If you have the time, try to contribute to open source projects. Pick ones from big corps with known high quality standards (Google, Facebook, Square). This is definitely how I learned the most: gtk+, libxml, GWT, Dagger, etc.
Reading code reviews from those projects can be a good first step too (I'd encourage reading all issue and PR comments as they happen in select projects)
Yes I am planning to do so😄. However, I do have this irrational fear that high quality standard repos are too big/complex for me to understand enough without guidance.
Anyway, I do currently have a project that I intend to get on soon, making baby steps towards a better self...
The best projects to pick are the ones you leverage in your projects. And even if you don't understand the code sometimes, reading the review comments is still valuable (chances are you'll also learn about how the code works 😉)
Hi Thomas,
Would you mind elaborating on how you tackle a fresh open source project? I am quite clueless as to where to begin when faced with the repo. Is the process of getting to understand what is going on by simply...reading every single line of code or every single issues from start to finish? Is there a strategy that you employ when starting out with a fresh project?
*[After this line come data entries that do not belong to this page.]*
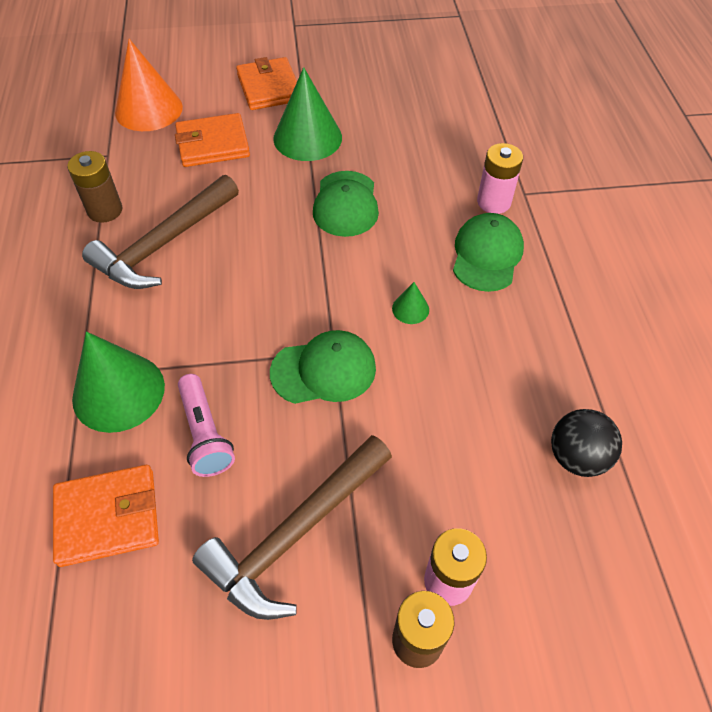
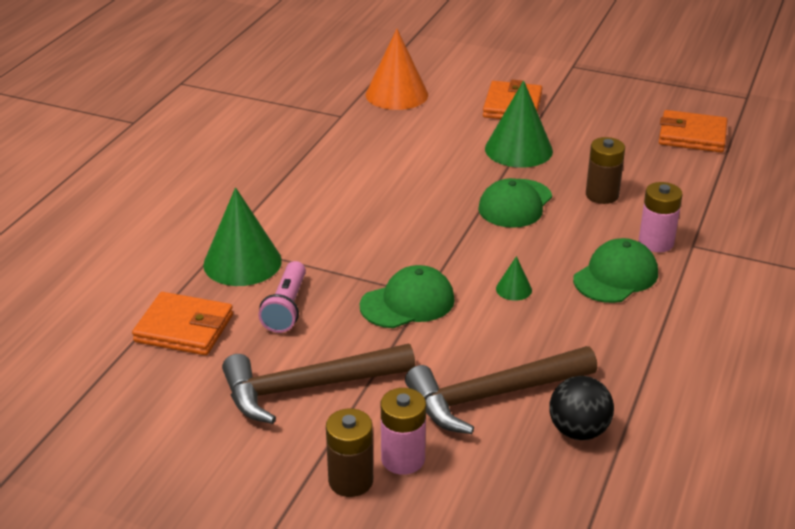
camera: 30 degrees right, 20 degrees down
(105, 210) = (313, 150): brown battery -> brown battery (602, 195)
(164, 244) = (342, 185): brown hammer -> brown hammer (492, 396)
(213, 144) = (432, 132): orange wallet -> orange wallet (692, 135)
(324, 370) = (407, 303): green cap -> green cap turned 45 degrees counterclockwise

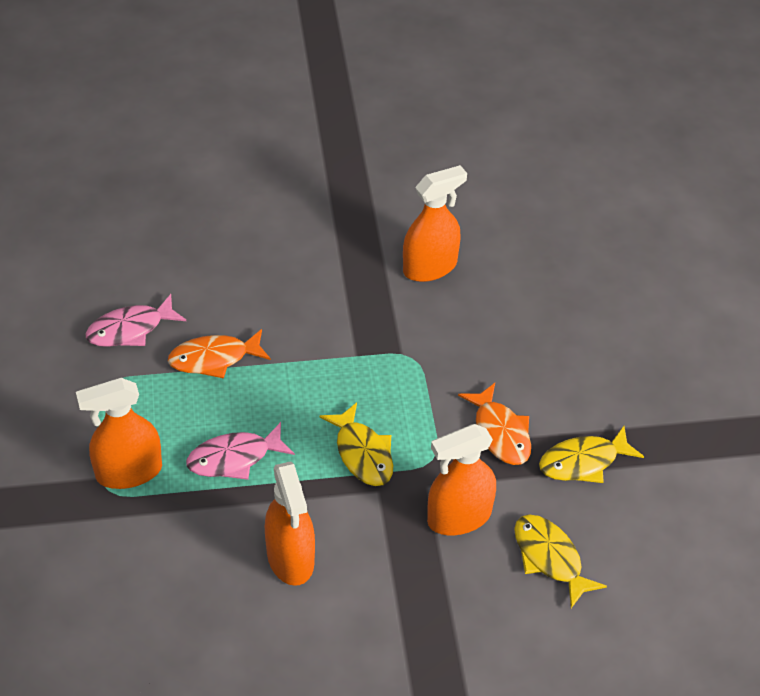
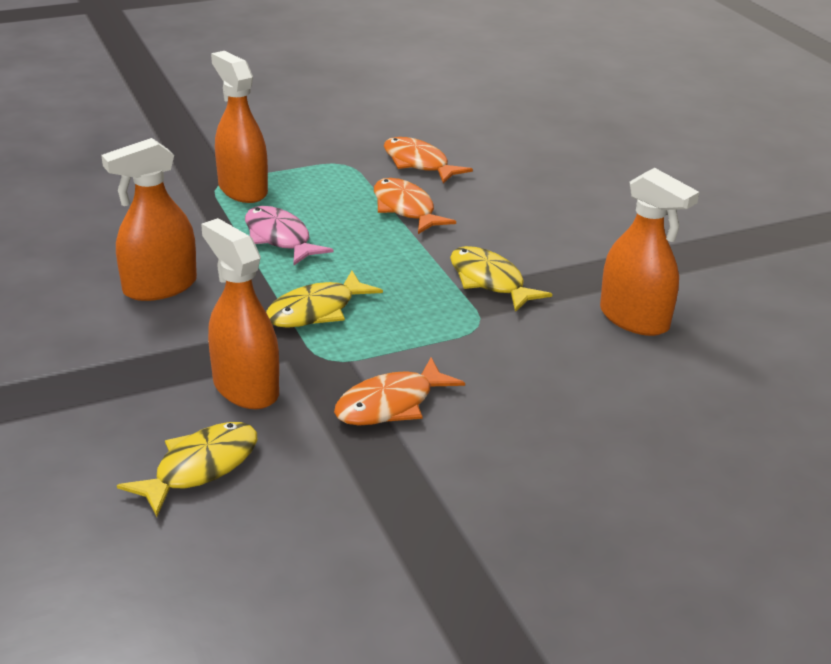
camera: 75 degrees right, 15 degrees down
(130, 329) = (419, 163): pink fish -> orange fish
(583, 462) = (371, 481): yellow fish -> yellow fish (490, 281)

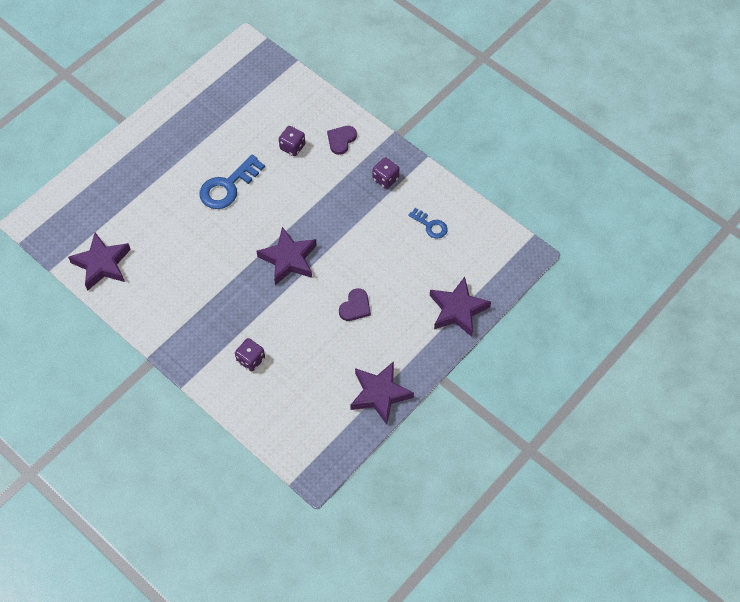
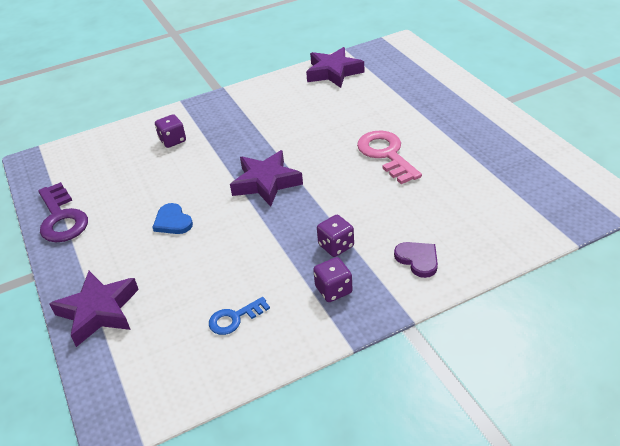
camera: 115 degrees right, 20 degrees down
(228, 186) = (386, 154): blue key -> pink key
(292, 147) = (423, 213): purple dice -> purple dice (336, 246)
(355, 306) = (172, 221): purple heart -> blue heart
(379, 394) = (61, 218): purple star -> purple key

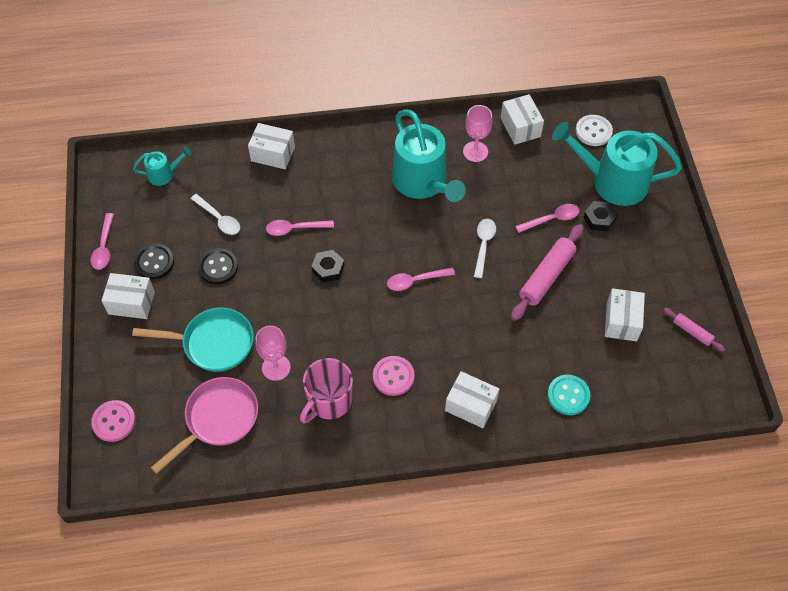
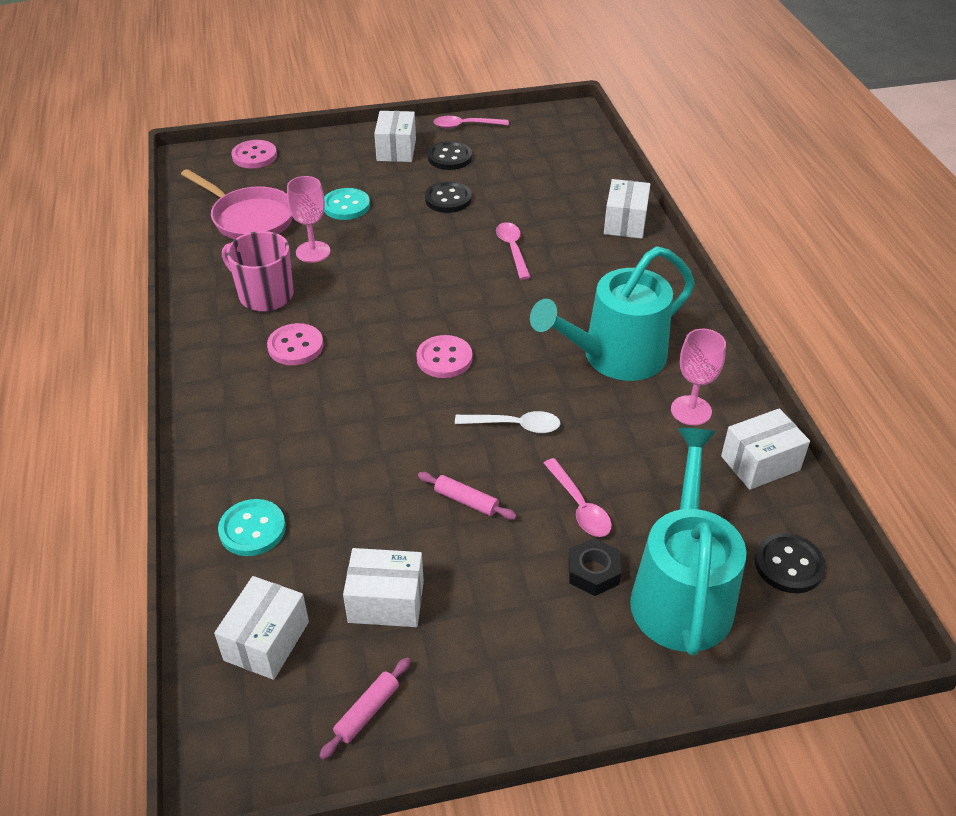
camera: 85 degrees right, 15 degrees down
(164, 174) = (571, 150): turquoise watering can -> none
(213, 343) = (346, 206): turquoise pan -> turquoise button
(219, 219) = (516, 193): white spoon -> none
(328, 268) = (455, 280): black nut -> none
(415, 281) = (444, 358): pink spoon -> pink button
(471, 405) = (246, 421): white box -> white box (267, 641)
(546, 276) = (466, 501): pink rolling pin -> pink rolling pin, size x0.52
(593, 131) = (788, 565): white button -> black button

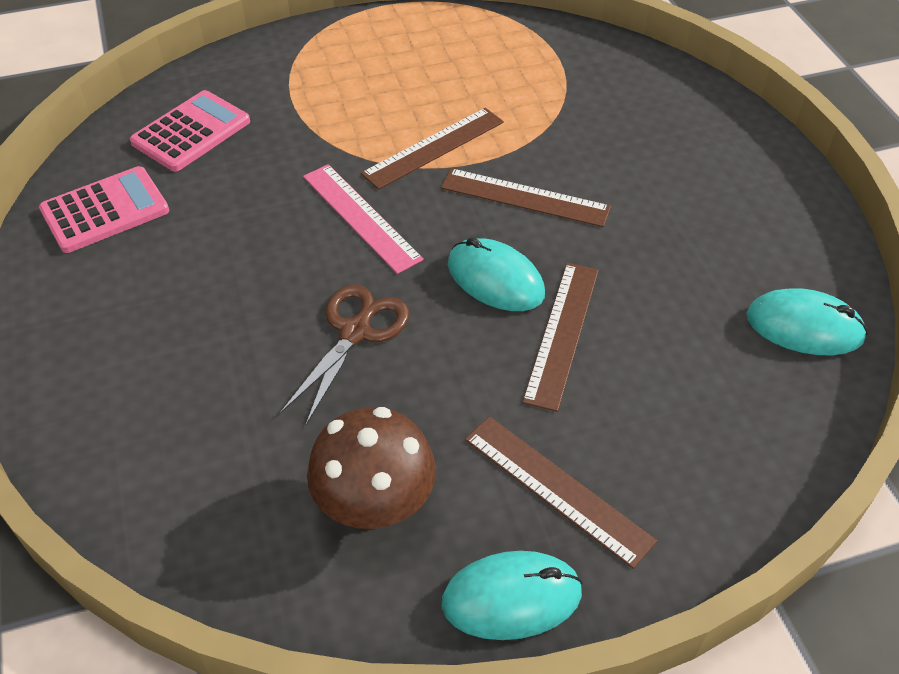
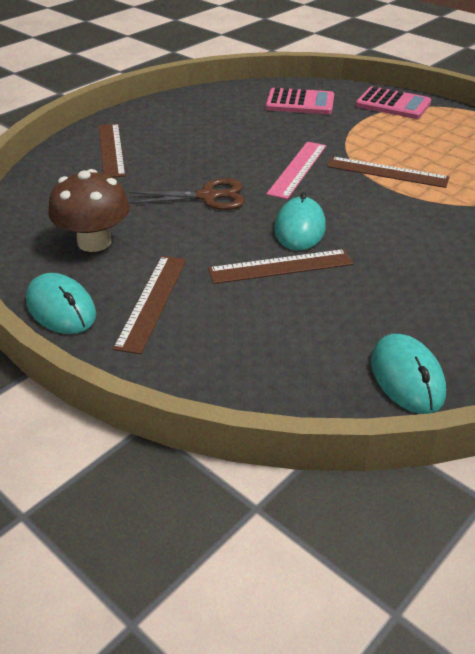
camera: 60 degrees right, 10 degrees down
(105, 211) = (217, 104): pink calculator -> pink calculator (393, 104)
(525, 198) = (385, 217): brown ruler -> brown ruler (111, 150)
In most cases, I had started with an issue I had with the project, trying to find my way in the code and understand how things are supposed to work. So starting from an error message I got, or an output file I thought should be generated by was missing, an option that I thought would match my use case but didn't work the way I thought it would, etc. git grep is one of my best friends in those cases (for a statically-typed language, grepping the type's name to navigate to its declaration or use sites; for JS or Python grepping the import paths).
Or if you wonder how one feature works under the hood, go explore that part.
For issues and PRs, look for "good first issues" you could possibly pick up at fixing, and read select PRs that pique your curiosity.
Then watch the project to get notified of every new issue/PR and comment.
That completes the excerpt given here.